2. De nationale gebouwen zullen in kazernes worden veranderd, de openbare plaatsen in werkplaatsen voor wapens, de grond van de kelders zal worden gewassen om salpeter te winnen.
3. De wapens van het voorgeschreven kaliber zullen uitsluitend worden voorbehouden aan hen die tegen de vijand zullen marcheren; de dienst van het binnenland zal worden verricht met jachtstukken en zijwapens.
4. De rijpaarden worden in vordering gesteld om het cavaleriekorps te vervolledigen de trekpaarden, andere dan die in de landbouw gebruikt worden, zullen de artillerie en de proviand vervoeren.
5. Het Comité van Openbare Veiligheid wordt opgedragen alle nodige maatregelen te treffen om onverwijld een buitengewone productie van wapens van elke soort op te zetten, die beantwoordt aan de vurigheid en energie van het Franse volk. Daartoe wordt het gemachtigd alle inrichtingen, fabrieken, werkplaatsen en molens op te richten, die voor de uitvoering van deze werken noodzakelijk zullen worden geacht, alsmede in de gehele Republiek de kunstenaars en werklieden te vorderen, die tot het welslagen ervan kunnen bijdragen.
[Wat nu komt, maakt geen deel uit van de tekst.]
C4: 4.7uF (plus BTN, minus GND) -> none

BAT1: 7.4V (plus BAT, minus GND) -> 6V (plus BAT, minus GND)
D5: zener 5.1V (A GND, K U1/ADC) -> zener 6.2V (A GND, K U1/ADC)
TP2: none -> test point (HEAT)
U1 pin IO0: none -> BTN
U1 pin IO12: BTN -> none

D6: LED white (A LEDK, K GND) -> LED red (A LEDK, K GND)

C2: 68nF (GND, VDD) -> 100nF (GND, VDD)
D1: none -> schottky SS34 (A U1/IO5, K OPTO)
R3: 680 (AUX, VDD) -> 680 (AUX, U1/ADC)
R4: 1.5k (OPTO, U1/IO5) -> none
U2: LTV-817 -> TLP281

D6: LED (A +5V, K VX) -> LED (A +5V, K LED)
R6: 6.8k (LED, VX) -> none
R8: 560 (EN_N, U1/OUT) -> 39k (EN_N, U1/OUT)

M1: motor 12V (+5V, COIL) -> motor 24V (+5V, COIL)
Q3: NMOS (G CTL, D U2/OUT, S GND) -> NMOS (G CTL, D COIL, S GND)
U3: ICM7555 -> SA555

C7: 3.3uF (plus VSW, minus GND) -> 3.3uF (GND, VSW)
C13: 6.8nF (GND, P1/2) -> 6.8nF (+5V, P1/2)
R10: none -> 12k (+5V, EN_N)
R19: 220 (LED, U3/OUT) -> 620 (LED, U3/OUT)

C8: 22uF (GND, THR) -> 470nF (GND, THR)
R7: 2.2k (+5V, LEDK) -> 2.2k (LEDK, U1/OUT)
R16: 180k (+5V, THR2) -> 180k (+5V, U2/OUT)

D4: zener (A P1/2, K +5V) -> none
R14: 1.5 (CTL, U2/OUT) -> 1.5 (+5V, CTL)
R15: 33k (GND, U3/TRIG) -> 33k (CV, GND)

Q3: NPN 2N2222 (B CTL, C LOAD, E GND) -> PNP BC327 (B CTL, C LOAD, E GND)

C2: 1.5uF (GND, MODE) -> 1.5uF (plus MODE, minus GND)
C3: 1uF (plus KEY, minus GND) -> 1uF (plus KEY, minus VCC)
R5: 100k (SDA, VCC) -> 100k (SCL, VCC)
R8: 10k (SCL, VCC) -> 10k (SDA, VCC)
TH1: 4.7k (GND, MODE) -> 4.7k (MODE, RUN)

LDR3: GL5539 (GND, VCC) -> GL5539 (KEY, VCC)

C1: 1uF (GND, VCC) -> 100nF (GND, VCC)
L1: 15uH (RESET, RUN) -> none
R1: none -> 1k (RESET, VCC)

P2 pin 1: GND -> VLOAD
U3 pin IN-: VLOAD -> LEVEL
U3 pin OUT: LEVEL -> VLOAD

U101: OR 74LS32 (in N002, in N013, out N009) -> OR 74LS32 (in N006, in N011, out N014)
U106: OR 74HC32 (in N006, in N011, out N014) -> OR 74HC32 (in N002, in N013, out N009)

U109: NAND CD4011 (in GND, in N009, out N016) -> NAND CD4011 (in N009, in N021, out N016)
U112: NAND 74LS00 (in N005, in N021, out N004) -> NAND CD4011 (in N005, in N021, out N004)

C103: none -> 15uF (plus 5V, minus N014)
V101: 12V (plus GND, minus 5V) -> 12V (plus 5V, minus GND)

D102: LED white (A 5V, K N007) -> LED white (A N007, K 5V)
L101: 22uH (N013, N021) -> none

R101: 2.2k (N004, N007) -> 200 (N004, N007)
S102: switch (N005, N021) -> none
6. De afgevaardigden van het volk, uitgezonden ter uitvoering van deze wet, zullen in hun onderscheidene districten, in overleg met het Comité van Openbare Veiligheid, hetzelfde gezag hebben; zij worden belegd met de onbeperkte bevoegdheden, aan de afgevaardigden van het volk in de legers toegekend.
7. Niemand kan zich doen vervangen in de dienst, waarvoor hij zal zijn gevorderd. De openbare ambtenaren blijven op hun posten.”